Not only are there many other sources online for insight into Al Shabab's thinking, those other sources provide a much better picture of Al Shabab -- more honest and more complete. (This applies to every other terrorist group too, but let's stick with the original example for now). What's that you say? You want me to hand you my list of these sources? That brings us to the third big objection I've heard.

We should let terrorists operate unimpeded online because it makes analysts' jobs easier.

Unless your job is to catch terrorists and bring them to justice, we most certainly should not.

We should not make it easier for terrorists to accomplish what they want to accomplish just because it makes the jobs of academics and private researchers (such as myself) easier.

If you and I have to work harder in order to make Al Shabab work harder, I AM TOTALLY FINE WITH THAT. And if your research and analysis is such that it can't survive the loss of an account like HSM Press, then I am totally fine doing without it.

If your job is finding, fixing and finishing terrorists, that's a different story. There is a very simple calculus that drives my attitude toward these accounts.

u(T) / u(CT)  = B(term)

Or put another way:

I don't think this is really all that hard to figure out.

One last objection (this one often, but not always originating with jihadis).

We should allow terrorists to operate freely online because we believe in free speech. 

There are so many things wrong with this, I hardly know where to start. For one thing, threats of violence are not and have never been protected by America's commitment to free speech.

Second, I am disinclined to entertain this argument from jihadis who routinely execute people for practicing freedom of speech or religion.

Third, Twitter is an American company based in the United States, making profits and operating under U.S. law -- it is not a philanthropic gift empowering everyone in the world with unlimited power to do whatever they want, even if Twitter wants you to think so.

Finally, Twitter is not simply a public square or a private drawing room, it is a broadcasting tool, and you have no more "right" to use it than you have a "right" to force TV stations to broadcast your opinions.

While current U.S. law is interpreted as exempting Internet service providers from liability for the use of things like telephone lines and email accounts, social media services don't quite fit that mold.

Their private messaging services are similar, but ISP services are private. Social media is public, and I suspect the courts will eventually figure out that there's a legal difference between using your phone to arrange a bombing and broadcasting terrorist threats to hundreds of thousands of people.

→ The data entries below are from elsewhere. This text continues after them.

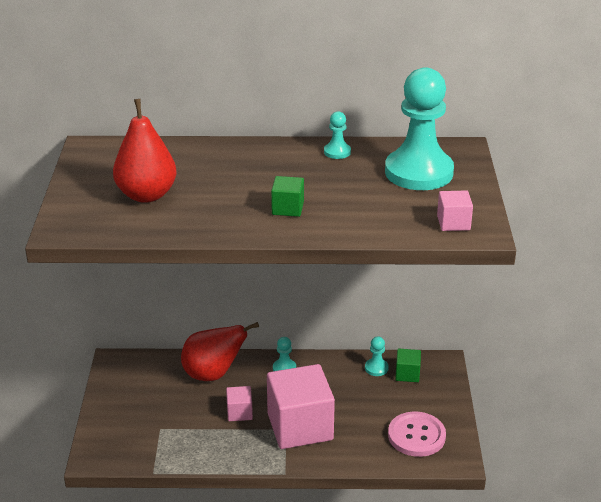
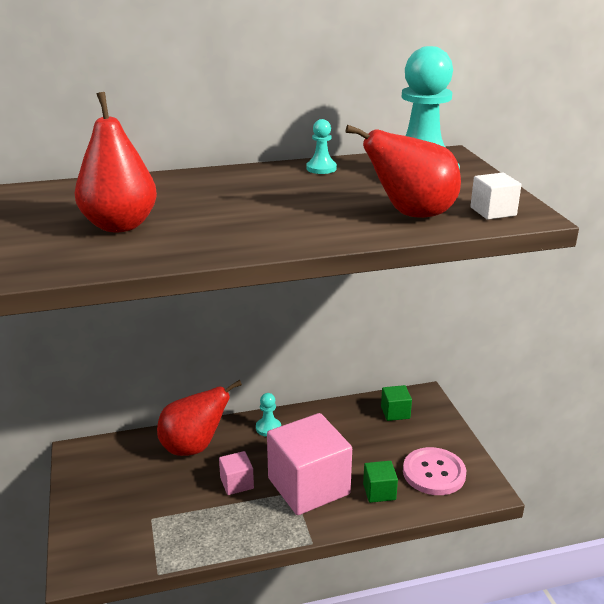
camera: 15 degrees left, 5 degrees down
(287, 208) = (299, 219): green cube -> green cube (379, 492)
(376, 368) = (362, 412): turquoise pawn -> none
(382, 216) = (411, 214): none -> red pear
(453, 223) = (493, 211): pink cube -> white cube

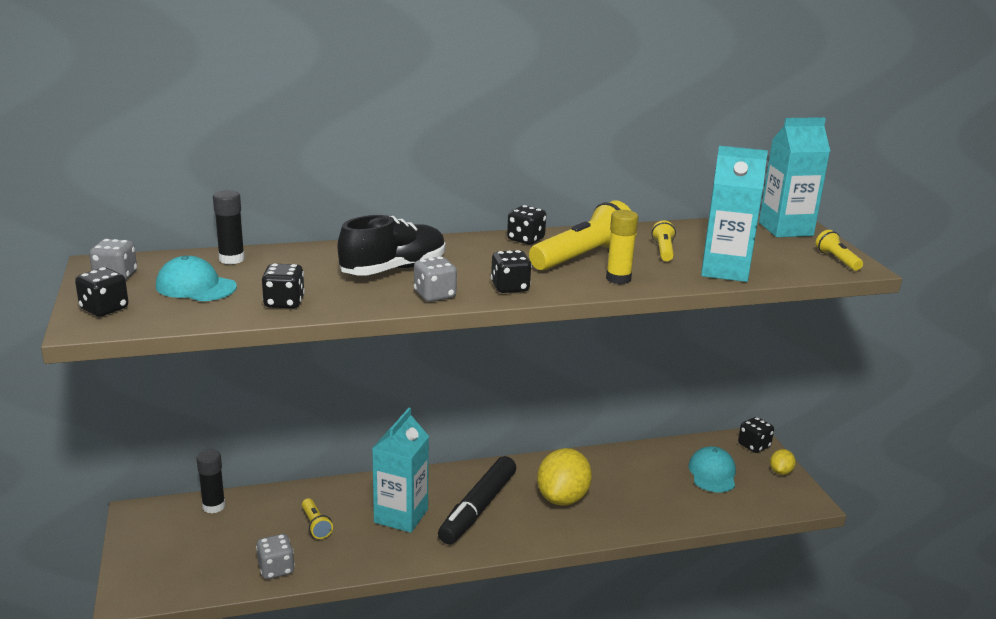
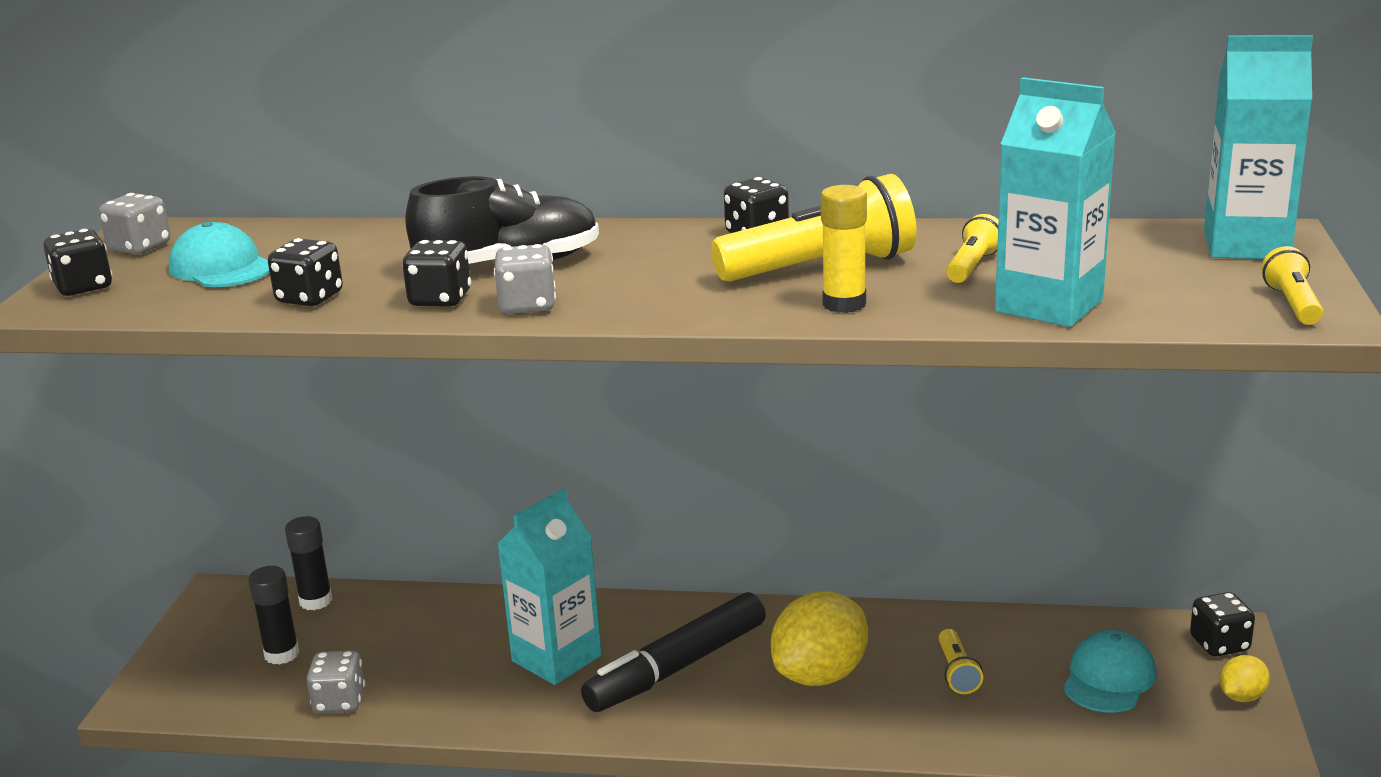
camera: 25 degrees right, 0 degrees up
(231, 259) = (305, 235): black glue stick -> black glue stick (282, 654)
(316, 525) = (430, 651): yellow flashlight -> yellow flashlight (957, 673)
(510, 287) = (653, 303): black dice -> black dice (440, 299)

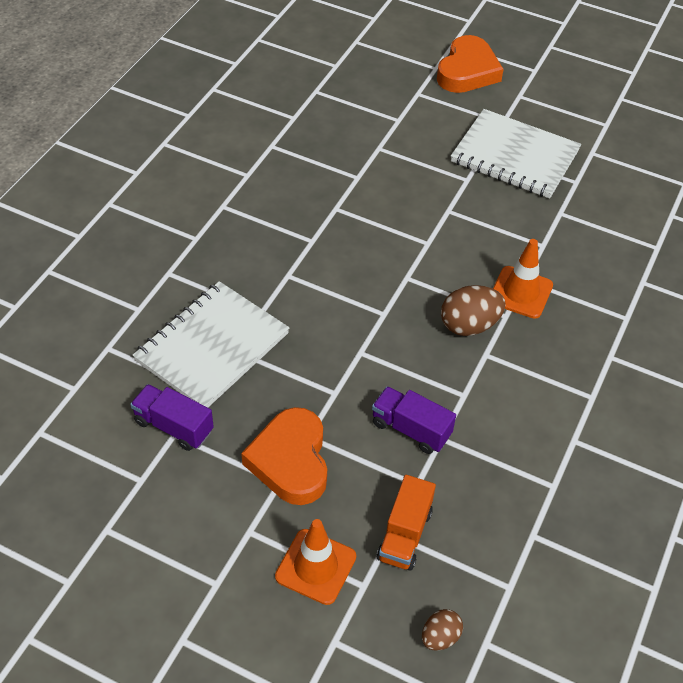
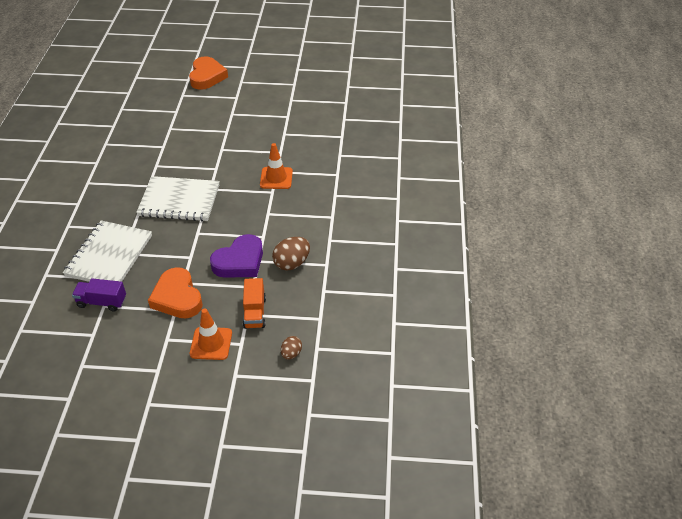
camera: 20 degrees left, 5 degrees down
(411, 429) = (239, 261): purple truck -> purple heart
(469, 325) = (253, 202): brown egg -> brown egg (292, 263)
(514, 157) = (249, 113): white notebook -> white notebook (179, 201)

But even if liability remains a backburner issue, the fact is that you have no right to use social media. You use Twitter at the pleasure and sufferance of Twitter, and it can revoke your rights at any time, and for pretty much any reason. Period.

Buy J.M. Berger's book, Jihad Joe: Americans Who Go to War in the Name of Islam


Views expressed on INTELWIRE are those of the author alone.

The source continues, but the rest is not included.